Blood vessels transport oxygen and nutrients to all our organs and also remove waste products. New blood vessels form – in a process called angiogenesis – when a tissue is not receiving enough oxygen. This happens during normal development and wound healing, but also during tumor growth. Cells at the tip of a branching blood vessel sense when a tissue lacks oxygen and use proteins on their cell surfaces to help new vessels to grow. During this process, the tip cells of an existing vessel relay the signal from the tissue to other cells ‘behind’ them, in the so-called stalk of the vessel. It is known that tip- and stalk cells communicate by using specific proteins at their interfaces. The tip cells activate proteins called Notch ligands, such as DLL4, while stalk cells express the Notch receptor. During a process called Notch signaling, the ligands bind to the receptor, which becomes active and helps to control angiogenesis. It also hinders excessive vessel branching and so prevents the blood vessels from becoming leaky and inefficient. However, it was not known exactly how Notch ligands interact with their receptors on neighboring cells, and Notch signaling is regulated. Here, Tetzlaff et al. sought to answer these questions by using blood vessel cells from the human umbilical cord grown in the laboratory and blood vessel cells in mice. The results showed that the proteins DLL1 and DLL4 interacted with a protein called MPDZ. This interaction stabilized the DLL proteins at the cell membrane, which increased the Notch-signaling activity. When Tetzlaff et al. experimentally reduced the amount of MPDZ in the laboratory-grown cells, the Notch signaling decreased. Furthermore, the cells with less MPDZ formed more branching structures.
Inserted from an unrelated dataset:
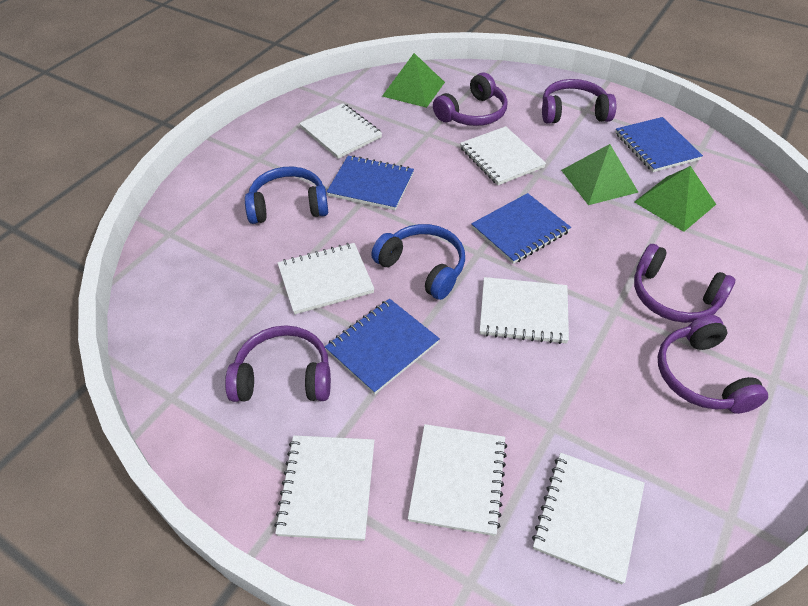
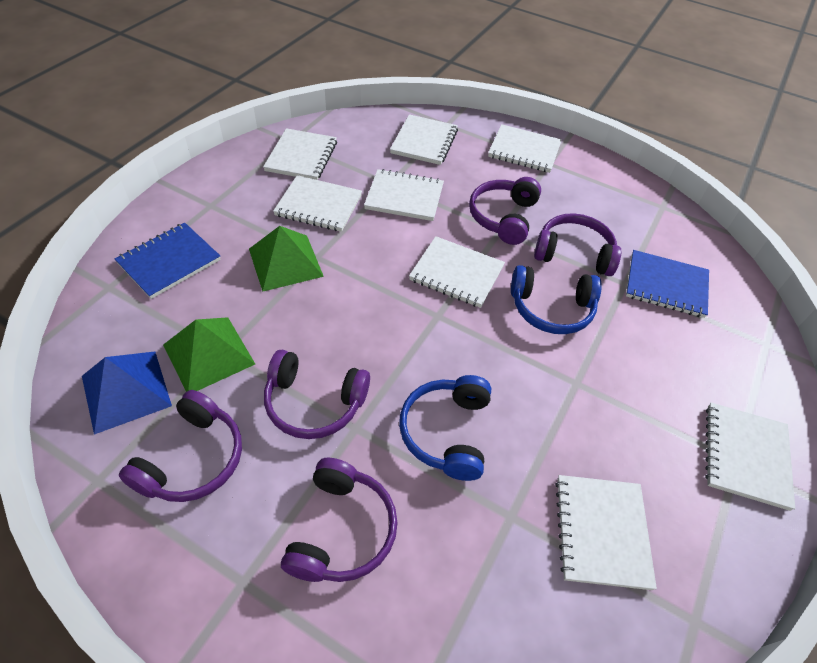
blue notebook: 4 -> 2
blue pyramid: 0 -> 1
green pyramid: 3 -> 2
white notebook: 7 -> 8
And when MPDZ was genetically removed in mice, the embryos had more branched blood vessels in their developing brains. Lastly, when mice without MPDZ were transplanted with tumor cells, the tumors contained more, but leakier, blood vessels and were not supplied with enough oxygen. This suggests that MPDZ is an important factor that helps to regulate angiogenesis by enhancing Notch signaling between tip and branch cells in a new blood vessel. The increased activity of the Notch limits new blood vessels from branching too much. A better understanding of how blood vessels form or become leaky may help to find ways to prevent tumors from growing.